# No torque on dc motor



## dougingraham (Jul 26, 2011)

Something is limiting the current. Torque is proportional to current. Motor controllers can't directly limit the current, they can only lower the voltage which will have the side effect of limiting the current. An 18khz pwm would not cause this issue. The only downside of increasing the pwm frequency is that you increase the switching losses. The necessary inductance goes down as switching frequency goes up. More likely there is a setting in the motor controller that is too restrictive and you are bumping into a limit. There could be insufficient current on the field winding as this would also kill the torque but unloaded it would spin up fine. If this was a PM motor I would also posit that the magnets had been partially demagnetized. 

Good luck!


----------



## Drpink70 (Apr 24, 2014)

thanks for your reply!

I also thought it was the controller settings. We tried three different field map curves, in the end I put on 5V continuously on the field coils, to be sure it worked, thngs changed a little, but no torque. I measured currents and found 100A at the armature and 7A at the fieldcoils. Also tried all kinds of different settings, even took out all restrictions, but no change. very annoying...

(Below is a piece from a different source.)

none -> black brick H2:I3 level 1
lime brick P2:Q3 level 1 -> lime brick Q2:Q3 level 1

A friend who repaired elevators has had a problem with frequency also. The scooter is about 15 years old, so I also think it might be logical, since fets were not as good then maybe.. I was just wondering if people have ad the same problem. 

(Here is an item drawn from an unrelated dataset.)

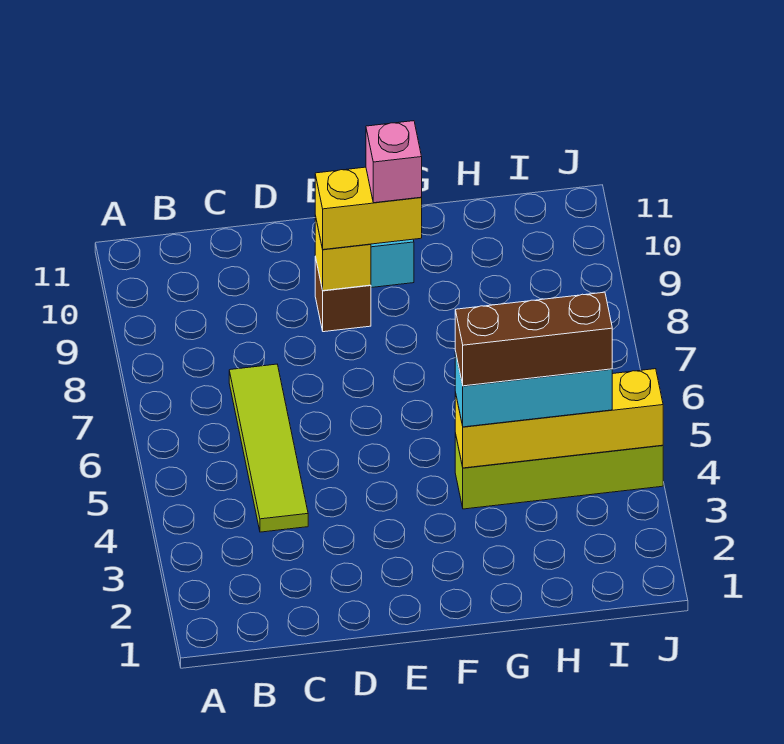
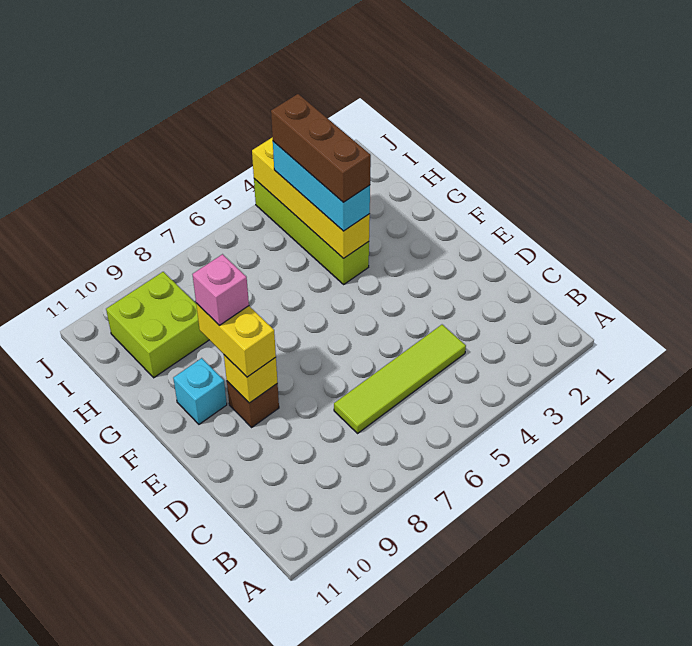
none -> lime brick H9:I10 level 1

I will build my own controller, making the frequency a factor I can test myself, to see if this really the problem, only one way to find out 

if you have more suggesstions, or I am overlooking something, please let me know! I am glad I can mirror ideas, hope to learn a lot more, also hope to contribute..


----------



## onegreenev (May 18, 2012)

Sounds like you need more amperage to the field windings. You need the amperage to get the torque and then reduce the amperage to gain speed once your up and running. A series motor runs full amperage through the fields as well as the armature. That gives tremendous torque. SepEx motors don't give nut busting torque like the series motors. But looking at the spec sheet you can dump in as much as 30amps. Might crank it up to see what happens.


----------



## major (Apr 4, 2008)

Sounds like you need higher field current for starting. That is what the field map is supposed to do. Try to set the map for max field current at max armature current and minimum field current too heavy just for starters, like 10 or 15 Amps. I doubt the modulation frequency has anything to do with it.


----------



## Drpink70 (Apr 24, 2014)

Hello,

thanks for your suggestions. The problem with Alltrax is that they have to provide the field maps, they supplied three different, but also seem not to know anymore what to do. All didn't work. When I apply 5V DC (so 7A measured) directly on the field coils, and the controller on the armature (field coil output loaded with a power resistor to fool the controller), motor kind of shakes, but does not turn, armature gets 100A current according to the Alltrax monitor. When I apply 12V (and the 5V to the FC) directly to the armature, I get a lot of torque.. 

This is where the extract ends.